Анатолий Калинин - Гремите, колокола!
Но и не только из ее двора шибало винным духом. Идя по хутору, надо было продираться сквозь него, как сквозь кисло-сладкий туман. За каждым забором — таинственная суета, сдержанно-радостный говор. Шипит, вырываясь из-под пресса, и журчит, ударяясь в стенку посудины, сусло. Осы тучами вьются над хутором. Играет в бочках молодое вино, и над бочками заламываются шапки ноздреватой пены. Вот и продолжай после этого радоваться, что с отменой корневого сельхозналога у каждого свой виноград, из-за каждого забора выплескиваются донские кусты — чаши. Не только бригадирам в совхозе, самому главному агроному приходится обходить дворы, напоминая людям, что и птицы бьют виноград, и недалек уже тот час, когда за одну только ночь может стряхнуть морозом всю листву, и только гроздья останутся висеть на лозах, как монисто.

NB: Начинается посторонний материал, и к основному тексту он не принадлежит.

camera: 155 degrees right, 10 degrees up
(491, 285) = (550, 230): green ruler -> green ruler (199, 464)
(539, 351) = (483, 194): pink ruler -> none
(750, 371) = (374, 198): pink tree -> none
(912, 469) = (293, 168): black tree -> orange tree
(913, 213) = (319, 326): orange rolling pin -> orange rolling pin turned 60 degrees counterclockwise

Лишь иногда поздно вечером и мог он позволить себе поискать среди ее пластинок одну из тех, к которым она обычно возвращалась чаще. Заигранные добела, они как покрылись инеем. Но и какой-нибудь иной переправы на туманный берег, поглотивший ее, у него пока не было.
Вот здесь-то и кстати пришлась ему его бессонница. Марина догадливо переселилась в угловую дальнюю комнату, и теперь, запуская проигрыватель, он мог не бояться, что помешает ей спать. Из всех ночных звуков в дальнюю комнату с окнами во двор доходили лишь шаги ветра в осеннем саду.
Нельзя сказать, чтобы и раньше музыка не затрагивала его. Особенно когда вечером звуки ее, вырываясь из распахнутых окон, сливались с полусонной дрожью листвы и, поднимаясь за сумерками по склону в степь, звездами мерцали в небе. А потом ночью ссыплет их из ковша Большой Медведицы в Дон, и вместо них появится из-за острова луна. Или же когда их несли с собой ходившие мимо суда — и вновь можно было подумать, что рояль стоит прямо на палубе теплохода.
Но теперь только и начинал он догадываться, что музыка для него, а возможно, и для подавляющего большинства людей — это, в сущности, неоткрытая планета, подобная той же Венере, все еще предстающей взору человечества в одежде багровых испарений. Да и когда ему было открывать эту планету, если самая восприимчивая часть его молодости была вычеркнута из жизни? Если в двадцать пять лет ему надо было повесить на сердце замок и, стиснув зубы, делать страшную работу? И никто уже не вернет ему эти годы. Но разве только ему? У любого из окружающих спроси — у того же Андрея Сошникова, который прошел лагерями всю Европу. Или у его жены Дарьи. Да и у той же Марины, у которой четыре года прошло среди стонов раненых и хрипов умирающих.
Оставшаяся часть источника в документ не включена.